Que signifie, pour un parent, ‘vouloir le meilleur pour son enfant’ ? Morale et éducation sont-ils nécessairement indissociables ? Avec « Baccalauréat », Cristian Mungiu, réalisateur roumain, habitué du festival et des récompenses cannoises (Palme d’or dès 2007 pour « 4 mois, 3 semaines, 2 jours »), poursuit son questionnement éthique et politique. Cette fois, à travers son quatrième long métrage (Prix de la mise en scène en 2016), le cinéaste implacable scrute l’inexorable chute de Romeo, chirurgien et père amené à renier ses principes pour garantir à sa fille unique Eliza l’obtention du baccalauréat. Au-delà du portrait saisissant d’un être humain en perdition, l’inquiétante étrangeté de la forme met au jour les soubresauts de la Roumanie postcommuniste, les affres d’une conscience tourmentée dans une société minée par la pauvreté et la corruption, hantée par le fantôme de la liberté et le rêve de démocratie. Et la puissance du propos alliée à l’originalité du style, -du réalisme brut au film noir à la lisière du fantastique-, nous jettent dans un trouble profond. Comment affronter le regard de ses enfants ? Quel sens donner à leur éducation et quelle morale leur transmettre dans un monde en perte de repères et en manque d’idéal à partager ?
Sombre état des lieux
Un plan large et fixe nous dévoile un terrain en travaux (un trou béant bordé de cailloux d’où sortent des pelletées de terre en témoigne) au pied de grands immeuble grisâtres et quelques passants se déplaçant à la hâte sous un ciel bas. Le second plan capte le silence de l’intérieur d’un appartement éclairé par la lumière d’un matin blême filtrée par un rideau de voile accroché à la fenêtre. Un silence brusquement rompu avec le bruit causé par le fracas du verre brisé par le jet d’une pierre qui vient de traverser la vitre et fait surgir dans notre champ visuel les occupants : une jeune fille en pleines révisions pour le passage prochain du baccalauréat, son père qui s’inquiète auprès d’elle de son degré de préparation à cet examen crucial et, derrière la porte de la chambre, pas encore levée, en raison d’un mal de tête (dixit sa fille), la mère.
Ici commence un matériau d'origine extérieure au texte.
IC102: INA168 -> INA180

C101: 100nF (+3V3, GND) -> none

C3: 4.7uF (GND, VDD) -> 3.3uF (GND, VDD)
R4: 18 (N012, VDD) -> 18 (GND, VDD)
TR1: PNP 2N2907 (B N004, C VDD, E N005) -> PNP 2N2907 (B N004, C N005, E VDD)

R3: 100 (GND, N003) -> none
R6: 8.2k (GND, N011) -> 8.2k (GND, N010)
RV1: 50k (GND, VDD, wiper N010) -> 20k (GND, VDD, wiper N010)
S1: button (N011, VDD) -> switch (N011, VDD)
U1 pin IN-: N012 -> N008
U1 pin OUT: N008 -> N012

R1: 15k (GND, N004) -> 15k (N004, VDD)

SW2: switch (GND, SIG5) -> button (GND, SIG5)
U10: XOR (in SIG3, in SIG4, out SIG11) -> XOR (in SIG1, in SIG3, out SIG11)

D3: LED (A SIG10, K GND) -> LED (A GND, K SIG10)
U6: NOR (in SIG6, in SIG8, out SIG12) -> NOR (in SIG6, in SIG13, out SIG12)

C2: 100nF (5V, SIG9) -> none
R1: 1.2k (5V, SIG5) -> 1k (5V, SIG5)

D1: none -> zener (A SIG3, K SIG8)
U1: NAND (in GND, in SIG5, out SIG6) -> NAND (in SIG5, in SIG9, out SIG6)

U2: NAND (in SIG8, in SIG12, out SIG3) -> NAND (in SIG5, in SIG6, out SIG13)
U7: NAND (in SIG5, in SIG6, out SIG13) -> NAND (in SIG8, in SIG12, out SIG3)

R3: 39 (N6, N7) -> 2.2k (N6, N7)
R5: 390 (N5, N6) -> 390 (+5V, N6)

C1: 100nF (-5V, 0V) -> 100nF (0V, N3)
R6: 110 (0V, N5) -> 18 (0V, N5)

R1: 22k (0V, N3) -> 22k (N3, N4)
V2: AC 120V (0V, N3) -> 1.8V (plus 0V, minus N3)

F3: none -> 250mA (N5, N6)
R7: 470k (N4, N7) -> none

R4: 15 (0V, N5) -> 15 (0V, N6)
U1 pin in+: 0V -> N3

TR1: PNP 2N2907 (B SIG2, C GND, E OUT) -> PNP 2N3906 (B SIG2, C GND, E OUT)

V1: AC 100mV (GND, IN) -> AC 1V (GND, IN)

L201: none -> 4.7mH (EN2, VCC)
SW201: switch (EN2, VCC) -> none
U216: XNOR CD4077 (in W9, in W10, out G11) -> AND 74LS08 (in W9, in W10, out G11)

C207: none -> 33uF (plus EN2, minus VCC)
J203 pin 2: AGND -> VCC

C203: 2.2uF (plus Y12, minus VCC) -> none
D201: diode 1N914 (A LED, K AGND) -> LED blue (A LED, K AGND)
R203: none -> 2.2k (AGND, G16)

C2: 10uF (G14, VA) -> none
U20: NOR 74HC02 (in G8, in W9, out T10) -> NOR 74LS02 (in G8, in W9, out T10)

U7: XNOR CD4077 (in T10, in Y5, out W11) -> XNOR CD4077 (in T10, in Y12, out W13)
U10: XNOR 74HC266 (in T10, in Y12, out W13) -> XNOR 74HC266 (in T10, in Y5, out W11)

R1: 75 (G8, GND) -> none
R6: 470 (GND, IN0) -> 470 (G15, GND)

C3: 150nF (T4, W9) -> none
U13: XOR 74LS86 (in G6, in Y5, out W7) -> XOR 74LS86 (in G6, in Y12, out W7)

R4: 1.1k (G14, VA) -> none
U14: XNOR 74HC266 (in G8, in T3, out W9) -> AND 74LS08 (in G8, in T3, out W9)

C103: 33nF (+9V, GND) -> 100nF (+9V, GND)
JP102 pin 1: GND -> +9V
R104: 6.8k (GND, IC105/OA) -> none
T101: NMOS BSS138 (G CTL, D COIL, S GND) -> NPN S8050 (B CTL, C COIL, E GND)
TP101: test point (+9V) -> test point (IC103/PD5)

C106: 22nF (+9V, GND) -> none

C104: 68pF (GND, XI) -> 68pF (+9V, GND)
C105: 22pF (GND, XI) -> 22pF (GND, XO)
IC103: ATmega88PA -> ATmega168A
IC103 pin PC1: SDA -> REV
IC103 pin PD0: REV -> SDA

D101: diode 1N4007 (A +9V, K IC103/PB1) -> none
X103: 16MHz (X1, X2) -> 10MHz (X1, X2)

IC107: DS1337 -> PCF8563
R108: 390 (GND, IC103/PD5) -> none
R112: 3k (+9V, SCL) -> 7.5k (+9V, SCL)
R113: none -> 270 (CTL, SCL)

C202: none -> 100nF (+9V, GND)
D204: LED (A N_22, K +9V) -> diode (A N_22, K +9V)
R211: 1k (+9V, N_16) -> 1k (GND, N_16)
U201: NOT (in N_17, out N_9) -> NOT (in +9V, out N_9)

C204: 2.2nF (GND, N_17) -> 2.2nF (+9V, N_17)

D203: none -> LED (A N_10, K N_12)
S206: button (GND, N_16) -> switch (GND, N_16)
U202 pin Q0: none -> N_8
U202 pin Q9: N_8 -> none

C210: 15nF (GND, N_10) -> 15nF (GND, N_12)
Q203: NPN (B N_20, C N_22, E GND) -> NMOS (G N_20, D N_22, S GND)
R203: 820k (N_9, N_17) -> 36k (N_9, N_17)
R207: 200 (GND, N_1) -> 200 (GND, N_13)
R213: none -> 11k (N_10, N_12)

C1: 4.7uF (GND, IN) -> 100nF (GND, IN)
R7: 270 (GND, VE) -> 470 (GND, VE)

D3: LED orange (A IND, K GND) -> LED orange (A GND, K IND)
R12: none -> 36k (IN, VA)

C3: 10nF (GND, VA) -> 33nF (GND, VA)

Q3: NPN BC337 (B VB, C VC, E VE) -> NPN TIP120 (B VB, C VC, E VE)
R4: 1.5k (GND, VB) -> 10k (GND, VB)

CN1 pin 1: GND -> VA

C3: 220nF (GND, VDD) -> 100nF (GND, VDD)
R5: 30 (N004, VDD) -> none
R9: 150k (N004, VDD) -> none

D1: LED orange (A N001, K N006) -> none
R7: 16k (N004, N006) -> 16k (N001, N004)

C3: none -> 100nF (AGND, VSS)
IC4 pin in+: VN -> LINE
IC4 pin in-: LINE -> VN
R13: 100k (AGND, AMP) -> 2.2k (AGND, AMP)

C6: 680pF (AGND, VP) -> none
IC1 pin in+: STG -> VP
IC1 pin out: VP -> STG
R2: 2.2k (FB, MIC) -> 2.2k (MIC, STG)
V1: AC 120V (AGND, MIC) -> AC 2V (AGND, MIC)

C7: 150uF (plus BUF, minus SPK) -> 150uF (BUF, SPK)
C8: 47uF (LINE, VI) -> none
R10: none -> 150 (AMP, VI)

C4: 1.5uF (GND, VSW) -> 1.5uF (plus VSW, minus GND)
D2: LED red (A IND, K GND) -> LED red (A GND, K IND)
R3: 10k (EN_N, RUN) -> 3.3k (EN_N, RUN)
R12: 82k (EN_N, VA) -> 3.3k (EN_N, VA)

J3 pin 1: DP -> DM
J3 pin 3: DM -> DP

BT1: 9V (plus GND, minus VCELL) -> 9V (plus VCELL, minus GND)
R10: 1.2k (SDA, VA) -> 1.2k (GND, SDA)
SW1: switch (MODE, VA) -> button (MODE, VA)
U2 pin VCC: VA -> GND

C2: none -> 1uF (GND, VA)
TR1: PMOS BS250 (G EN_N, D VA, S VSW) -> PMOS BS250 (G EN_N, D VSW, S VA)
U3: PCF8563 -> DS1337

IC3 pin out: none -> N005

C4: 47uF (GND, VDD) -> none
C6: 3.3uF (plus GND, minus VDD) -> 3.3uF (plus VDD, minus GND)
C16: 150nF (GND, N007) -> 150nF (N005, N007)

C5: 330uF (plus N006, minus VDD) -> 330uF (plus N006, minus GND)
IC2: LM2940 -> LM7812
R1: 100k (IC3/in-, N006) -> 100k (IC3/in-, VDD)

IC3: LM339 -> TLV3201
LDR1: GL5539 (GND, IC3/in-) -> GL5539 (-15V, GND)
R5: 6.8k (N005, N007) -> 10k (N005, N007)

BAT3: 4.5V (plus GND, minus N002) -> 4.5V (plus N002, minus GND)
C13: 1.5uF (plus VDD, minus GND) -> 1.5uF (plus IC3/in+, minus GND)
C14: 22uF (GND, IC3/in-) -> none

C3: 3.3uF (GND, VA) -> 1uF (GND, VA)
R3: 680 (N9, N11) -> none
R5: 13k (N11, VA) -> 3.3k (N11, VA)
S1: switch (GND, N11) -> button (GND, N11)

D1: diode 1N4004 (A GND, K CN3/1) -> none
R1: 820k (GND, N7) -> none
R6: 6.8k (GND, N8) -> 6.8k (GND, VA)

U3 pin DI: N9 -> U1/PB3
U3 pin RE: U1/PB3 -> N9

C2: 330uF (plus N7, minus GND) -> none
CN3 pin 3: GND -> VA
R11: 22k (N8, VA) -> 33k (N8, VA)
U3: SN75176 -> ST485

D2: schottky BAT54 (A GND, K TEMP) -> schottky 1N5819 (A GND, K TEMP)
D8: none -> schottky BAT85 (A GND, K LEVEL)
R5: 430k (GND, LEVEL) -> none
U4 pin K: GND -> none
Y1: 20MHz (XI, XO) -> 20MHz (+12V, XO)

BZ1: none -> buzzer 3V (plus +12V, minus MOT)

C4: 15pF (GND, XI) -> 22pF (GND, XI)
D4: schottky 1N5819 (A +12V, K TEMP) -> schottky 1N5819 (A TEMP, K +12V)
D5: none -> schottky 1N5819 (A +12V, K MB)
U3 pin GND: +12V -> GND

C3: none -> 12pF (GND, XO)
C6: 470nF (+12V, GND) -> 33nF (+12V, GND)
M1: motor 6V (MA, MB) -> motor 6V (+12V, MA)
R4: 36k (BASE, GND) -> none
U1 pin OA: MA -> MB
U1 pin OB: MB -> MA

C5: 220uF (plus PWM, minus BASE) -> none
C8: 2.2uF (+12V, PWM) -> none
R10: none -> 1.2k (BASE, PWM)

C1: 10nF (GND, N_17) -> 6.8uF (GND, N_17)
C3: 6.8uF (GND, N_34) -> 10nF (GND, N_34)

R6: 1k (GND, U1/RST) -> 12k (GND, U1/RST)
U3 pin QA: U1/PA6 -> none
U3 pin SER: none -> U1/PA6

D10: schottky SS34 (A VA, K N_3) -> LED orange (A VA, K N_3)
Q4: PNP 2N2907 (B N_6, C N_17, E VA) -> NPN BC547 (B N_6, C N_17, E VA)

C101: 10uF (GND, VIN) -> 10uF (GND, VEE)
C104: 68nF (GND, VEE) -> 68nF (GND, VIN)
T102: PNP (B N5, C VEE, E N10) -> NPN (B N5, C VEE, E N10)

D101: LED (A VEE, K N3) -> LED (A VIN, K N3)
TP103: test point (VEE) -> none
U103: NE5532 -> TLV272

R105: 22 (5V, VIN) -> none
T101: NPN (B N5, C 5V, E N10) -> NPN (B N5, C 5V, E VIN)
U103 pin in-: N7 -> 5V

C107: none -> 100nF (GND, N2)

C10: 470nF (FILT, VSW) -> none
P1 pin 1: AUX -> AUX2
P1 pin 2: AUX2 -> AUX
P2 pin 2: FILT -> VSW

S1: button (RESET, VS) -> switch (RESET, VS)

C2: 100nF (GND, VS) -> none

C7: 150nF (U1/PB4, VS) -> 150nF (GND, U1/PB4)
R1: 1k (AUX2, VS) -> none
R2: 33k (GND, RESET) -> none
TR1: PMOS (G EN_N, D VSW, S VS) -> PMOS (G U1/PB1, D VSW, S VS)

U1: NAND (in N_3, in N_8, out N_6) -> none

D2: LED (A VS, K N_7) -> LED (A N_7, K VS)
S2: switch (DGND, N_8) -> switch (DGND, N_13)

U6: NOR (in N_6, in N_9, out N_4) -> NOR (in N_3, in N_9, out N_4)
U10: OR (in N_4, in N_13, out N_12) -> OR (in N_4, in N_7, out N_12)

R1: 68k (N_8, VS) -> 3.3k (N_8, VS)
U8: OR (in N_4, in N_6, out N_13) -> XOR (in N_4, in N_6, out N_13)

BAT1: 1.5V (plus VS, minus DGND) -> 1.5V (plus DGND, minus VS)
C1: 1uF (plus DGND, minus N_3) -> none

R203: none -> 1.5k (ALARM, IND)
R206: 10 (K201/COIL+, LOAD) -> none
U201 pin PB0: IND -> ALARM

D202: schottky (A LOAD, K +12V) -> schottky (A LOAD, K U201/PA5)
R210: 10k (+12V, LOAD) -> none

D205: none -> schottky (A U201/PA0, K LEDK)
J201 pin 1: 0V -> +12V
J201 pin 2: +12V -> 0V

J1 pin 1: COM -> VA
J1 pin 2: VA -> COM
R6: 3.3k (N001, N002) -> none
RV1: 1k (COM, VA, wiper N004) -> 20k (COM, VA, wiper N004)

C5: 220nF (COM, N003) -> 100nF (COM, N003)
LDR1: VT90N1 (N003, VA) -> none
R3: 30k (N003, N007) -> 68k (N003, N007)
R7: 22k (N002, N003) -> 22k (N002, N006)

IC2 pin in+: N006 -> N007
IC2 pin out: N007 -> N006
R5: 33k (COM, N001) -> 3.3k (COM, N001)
Comme le gros caillou d’origine inconnue, nous pénétrons ainsi, dans une petite ville de Transylvanie, au cœur de l’intimité d’un couple qui bat de l’aile, aux côtés de Romeo (Adrian Titieni), mari inconstant de Magda (Lia Bugnar), épouse fragile, et père attentionnée d’Eliza, lycéenne brillante (Maria Dragus). Sans jamais le perdre de vue, la caméra saisit, dans toutes les dimensions de son quotidien, ce chirurgien à la cinquantaine lasse, -corps massif, visage large aux traits épais-, déterminé à tout mettre en œuvre pour la réussite de sa fille, l’obtention du diplôme déterminant son entrée dans une université britannique pour laquelle cette dernière vient d’obtenir une bourse d’études.
La chute d’un homme
Hélas, peu de temps avant les premières épreuves, Eliza est attaquée physiquement et agressée sexuellement à quelques mètres de l’établissement où son père l’a déposée en voiture. Le traumatisme et la blessure subis par la jeune fille transforment la formalité en parcours d’obstacles (sa main bandée est difficile à utiliser pour écrire) et bouleverse profondément la vie de Romeo. Faisant fi des sentiments d’une fille fragilisée par le viol, passant outre les réticences qu’elle formule, notre homme aux abois fait feu de tout bois. Tout en continuant à mener une double vie sentimentale (ponctuée par des ébats sexuels dans le logement de sa jeune maîtresse en pleine après-midi), il entreprend une enquête parallèle à celle de la police pour retrouver l’agresseur sexuel de sa fille (une enquête qui restera, comme celle des forces de l’ordre, sans résultat probant). Bien plus, il cherche, par ses relations de ‘notable’ et de médecin spécialiste, les moyens éventuels d’influencer le jury du baccalauréat. De petits arrangements en graves compromissions, nous voyons les manquements aux principes, guidant jusqu’alors sa conduite, se multiplier, au fil d’une cascade d’enchaînements, toujours mue par la même logique infernale : l’obtention du diplôme miraculeux qui ouvrira à sa fille chérie la porte du bonheur dans un autre pays que sa Roumanie natale.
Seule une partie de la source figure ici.